Since that date is fast -approaching, the company’s partners are looking to get a cut of the action before the price goes too high. Keltner says he’s confident he will sign a deal with a large pharmaceutical partner that can handle sales and marketing of the product, globally, for all solid tumor types, by the end of this year. Light Sciences Oncology has 36 employees, and doesn’t intend to build a sales force, he says. “We’re good at what we do, but we’re not a sales and marketing company,” he says. “We expect a substantial amount of money to come from our partnership.”

Since Light Sciences Oncology began its trial, another drug has emerged that prolongs lives for patients with liver tumors. Nexavar, a pill marketed by Emeryville, CA-based Onyx Pharmaceuticals (NASDAQ: ONXX) and Bayer, was approved by the FDA last year after it helped patients survive for a median time of 10.7 months, compared with 7.9 months for those on placebo. Light Sciences Oncology should still have room to compete, because unlike Onyx and Bayer’s, his company’s trial didn’t exclude patients who have more severe forms of cirrhosis, Keltner says. That means he could capture more of the market. Or, patients could take both treatments.

Another trial is running, of 450 patients with colorectal cancer that has spread to the liver, which should produce results by the end of 2009, Keltner says.

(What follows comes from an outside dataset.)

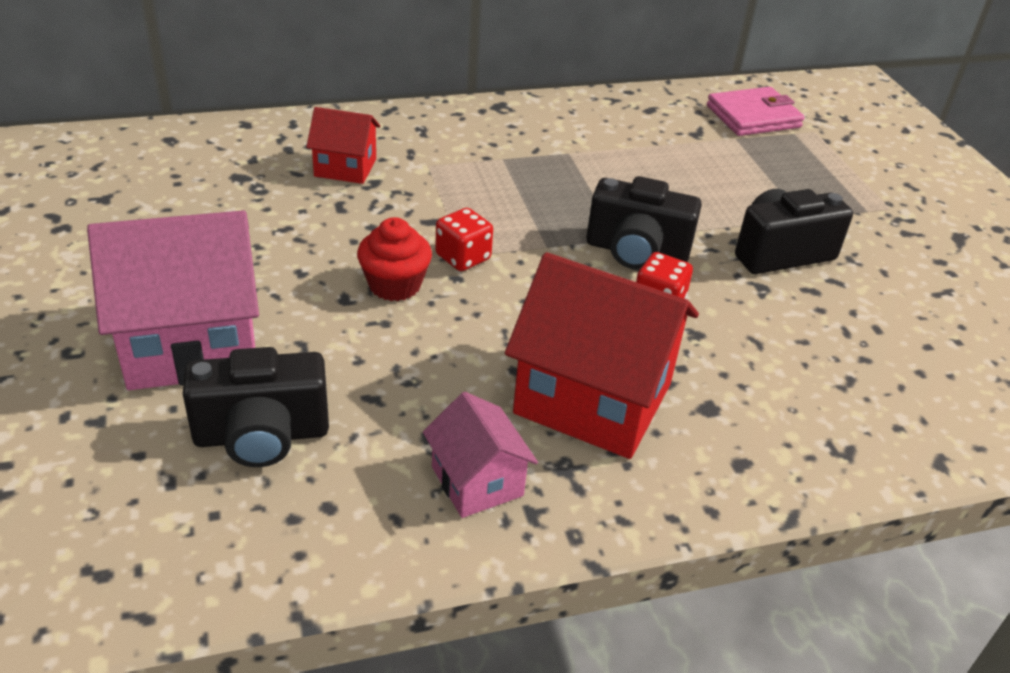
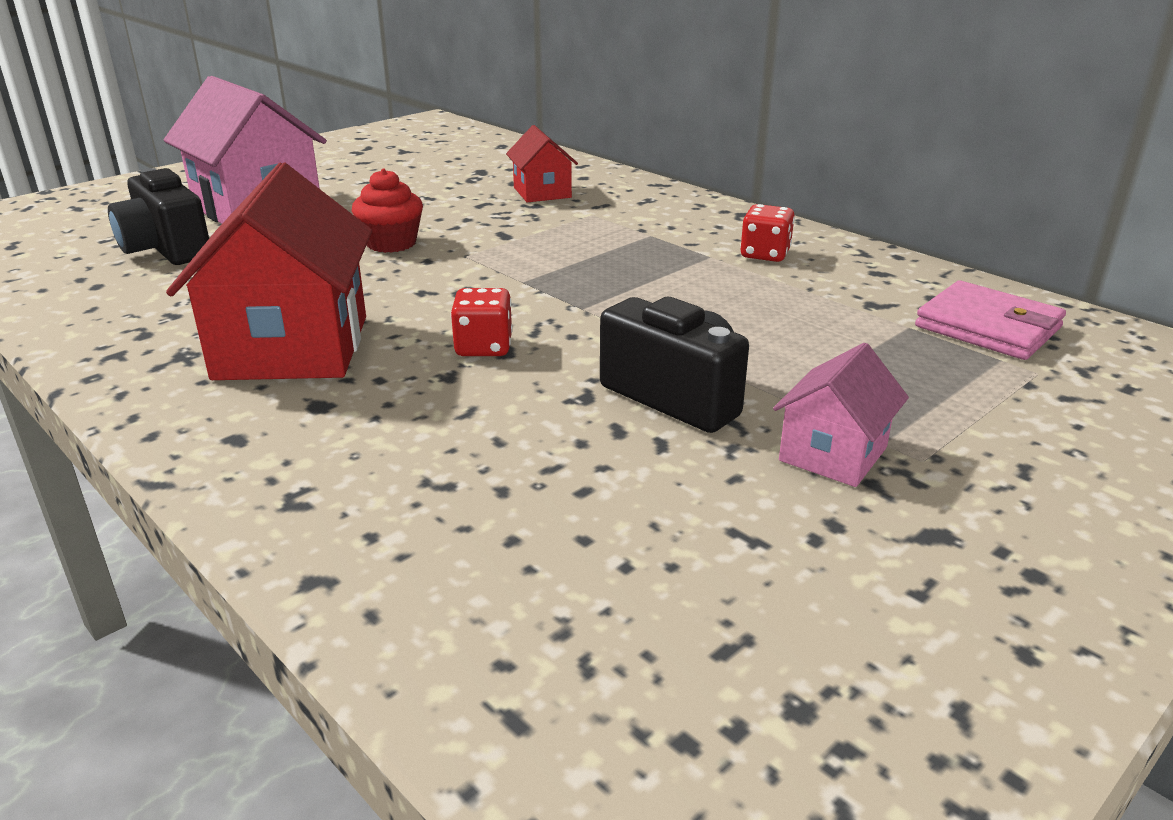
camera: 65 degrees right, 10 degrees down
(463, 257) = (461, 255): red dice -> red dice (765, 254)
(477, 481) = (147, 325): pink house -> pink house (833, 454)
(636, 251) = (567, 320): black camera -> none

Beyond that, the company is also developing its treatment for a non-cancer use: enlarged prostate, known as BPH.

Time was running out on my interview before Keltner could get to talk about all the other applications he sees of light-activated drugs, beyond cancer, so that will have to come another day. Always careful not to overpromise to the patients, he allowed himself a bullish comment when I asked him what he hopes the company will accomplish 10 years down the road.

“I really think 20 years from now we’ll look at light infusion technology as an incredibly interesting platform for a variety of human diseases,” Keltner says.